Nothing Israel can offer will ever suit the Palestinians

It was the moment the Palestinians might have had a state, with a capital in East Jerusalem. For a single moment, the dove of peace hovered hopefully over the Middle East. On September 16 last year, the then Israeli prime minister, Ehud Olmert, offered the Palestinian leader, Mahmoud Abbas, the most far-reaching and comprehensive peace deal any Israeli prime minister has ever offered. Mr Olmert recalls his pleas to Mr Abbas to accept the deal: "I said to him, do you want to keep floating forever - like an astronaut in space - or do you want a state? I told him he'd never get anything like this again from an Israeli leader for 50 years."

Mr Olmert, who as a rule avoids the media these days, has undertaken hours of discussion and interviews with The Weekend Australian and provided unprecedented detail of his peace offer to Mr Abbas. The interviews took place amid growing tension over West Bank settlements. Palestinians appealed to the US yesterday to raise pressure on Israel, saying an Israeli plan to halt new construction in the West Bank was insincere. Presidential adviser Yasser Abed Rabbo urged US envoy George Mitchell to bring about "a real peace process" that would halt all settlement construction.

Mr Olmert says such disputes could have been resolved with his deal. He recalls meeting Mr Abbas more than 35 times for "intense, serious" negotiations, in the two years leading up to the September 16 offer last year. Mr Olmert says his offer to Mr Abbas included a Palestinian state occupying 94 per cent of the West Bank and all of Gaza. This would have allowed Israel to keep the major Jewish population areas in the settlements in the West Bank. But in return he would have given the Palestinians an equal parcel of land from Israel proper in compensation. He offered Palestinian sovereignty over all the Arab areas of East Jerusalem, so that it could function as a capital for the new Palestinian state.

Dividing Jerusalem is an explosive issue in Israeli politics. Mr Olmert recalls his own struggle to come to grips with his offer on Jerusalem: "This was a very sensitive, very painful, soul-searching process. While I firmly believed that historically and emotionally Jerusalem was always the capital of the Jewish people, I was ready that the city should be shared."

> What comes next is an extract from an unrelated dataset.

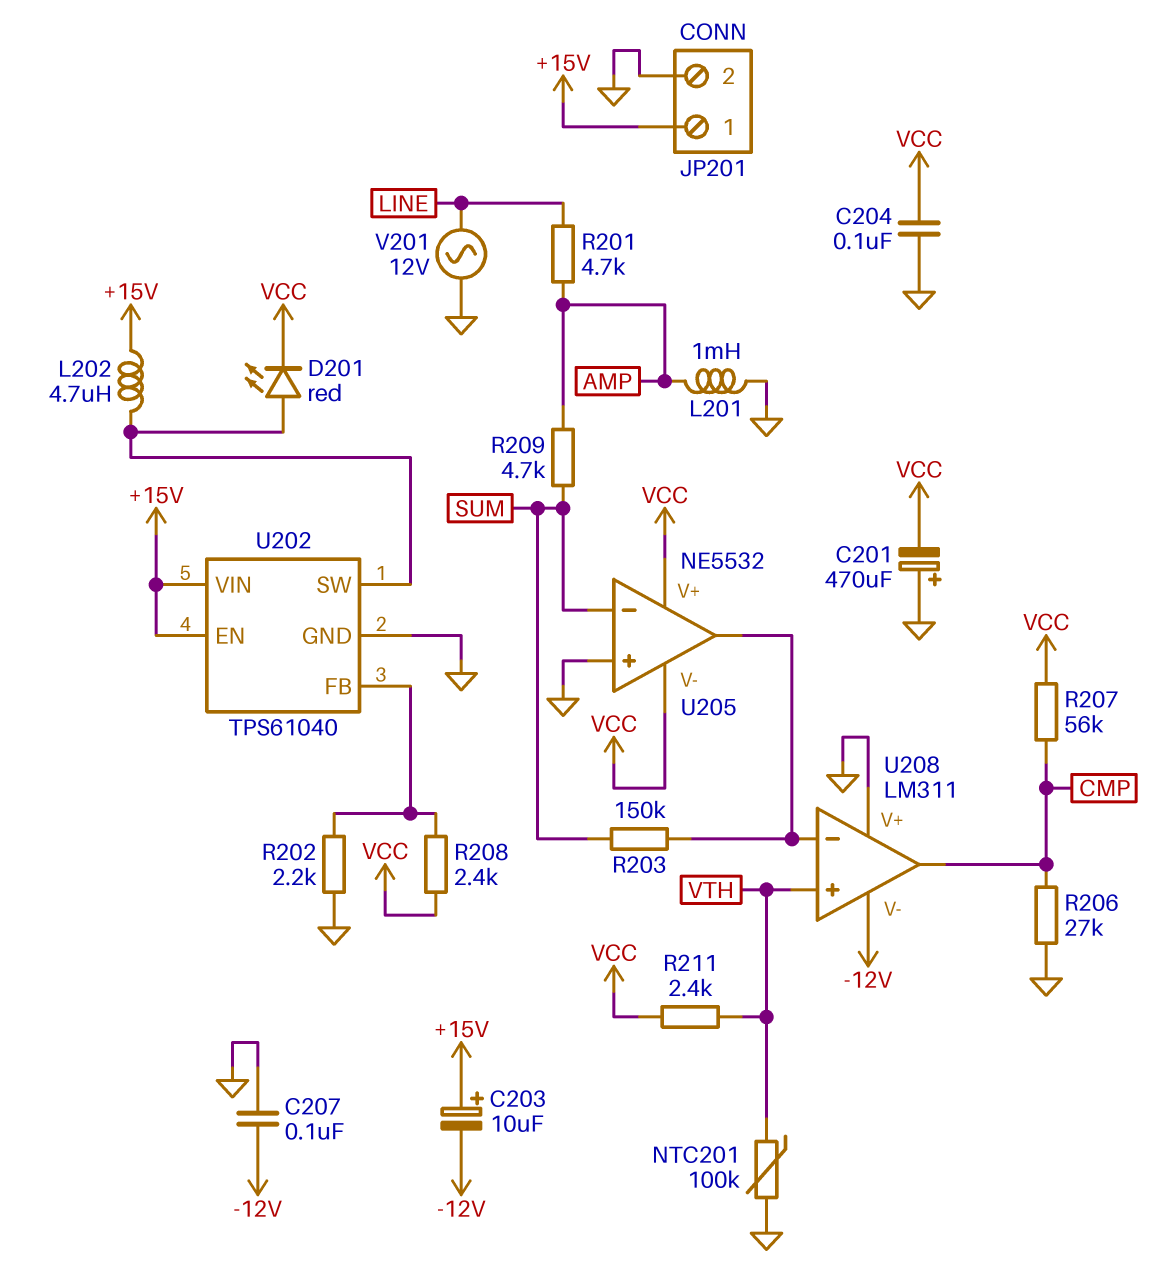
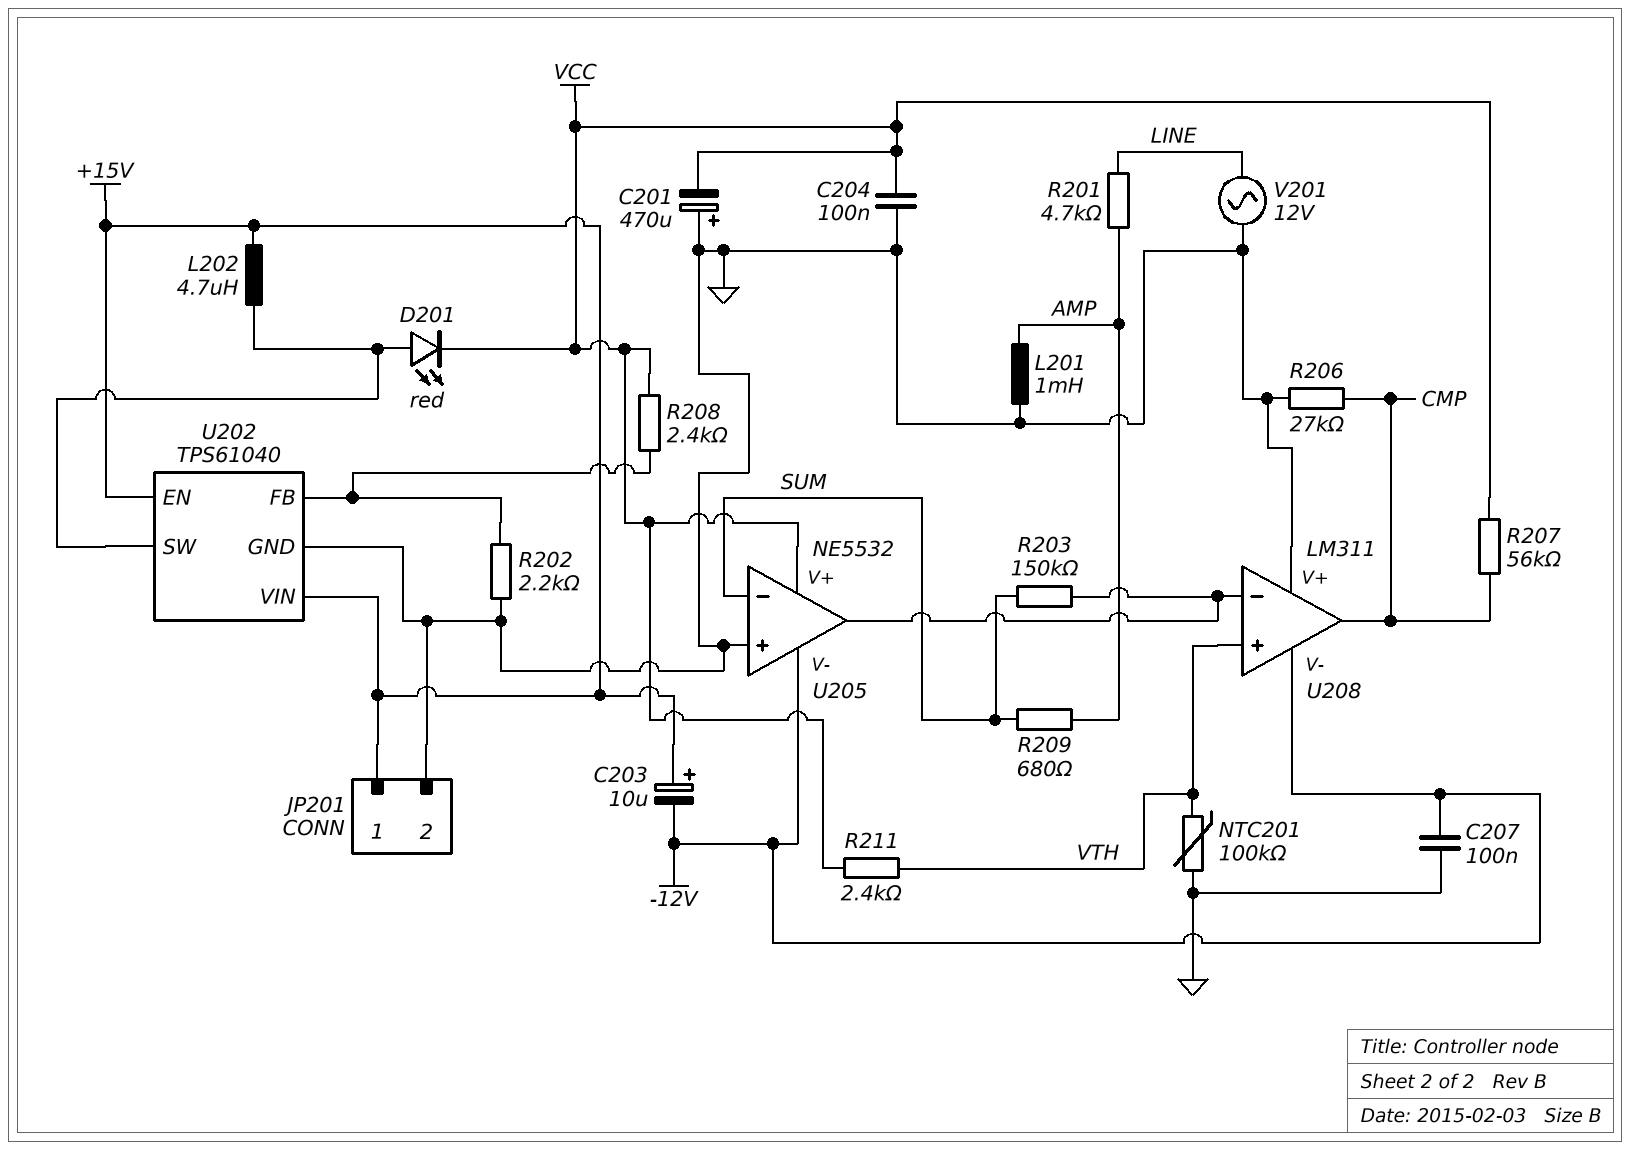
R209: 4.7k (AMP, SUM) -> 680 (AMP, SUM)
U205 pin V-: VCC -> -12V

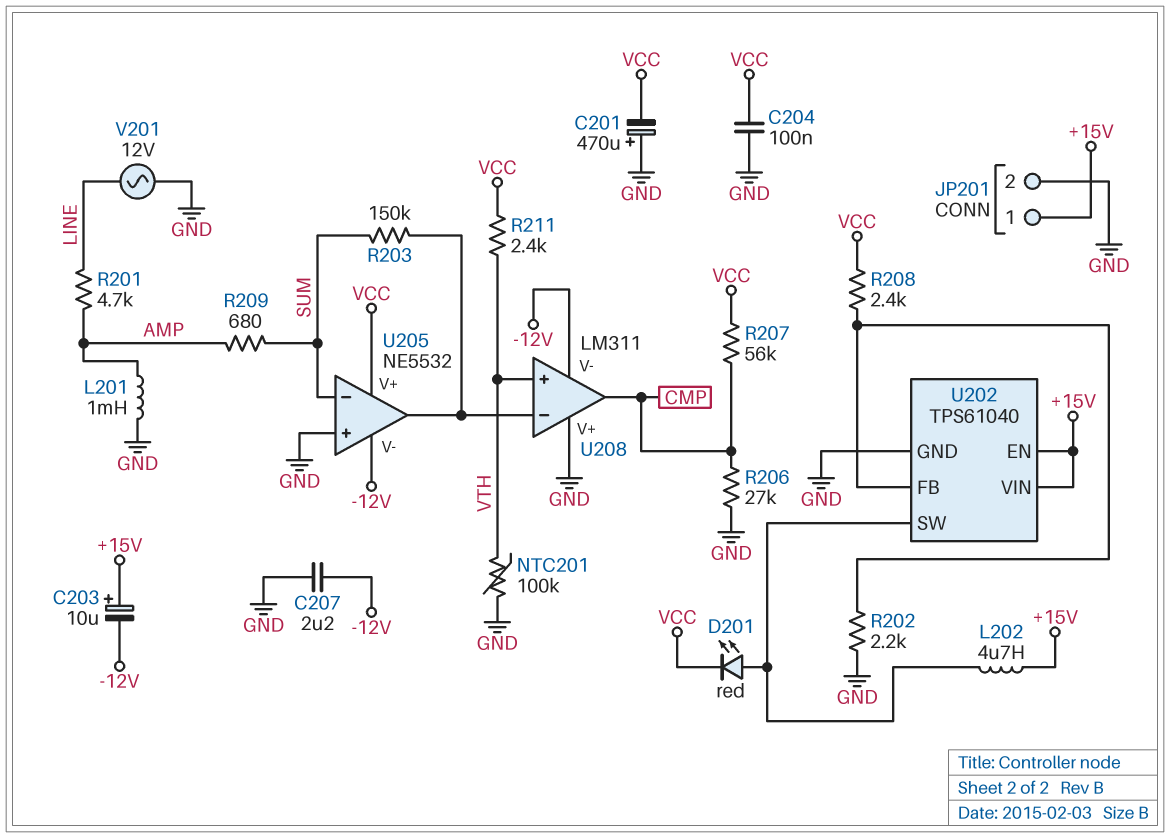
C207: 100nF (-12V, GND) -> 2.2uF (-12V, GND)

Perhaps Mr Olmert's most radical and audacious proposal was for an international administration of the sites in Jerusalem holy to Jews, Muslims and Christians. Mr Olmert proposed forming an area of "no sovereignty" to be administered jointly by Saudi Arabia, Jordan, the new Palestinian state, Israel and the US. He offered to build a tunnel, under Palestinian control, between the West Bank and the Gaza Strip. Mr Olmert says every European leader, and senior Americans, who knew of the plan acknowledged it as the most far-reaching and extensive peace offer Israel has made.

Mr Olmert still regards Mr Abbas as a peace partner for Israel. "I think he's genuine in his desire to achieve a Palestinian state and he recognises the right of Israel to exist," he says. Mr Olmert speculates that Mr Abbas didn't accept the deal because he felt he could not deliver the Palestinian commitment to it, or perhaps because he feared the outcome of approaching Israeli elections. But nor did Mr Abbas directly reject the deal. Instead he said he wanted to bring experts back with him the next day. But the next day, the Palestinians' chief negotiator postponed the meeting. "I never saw him again," Mr Olmert says.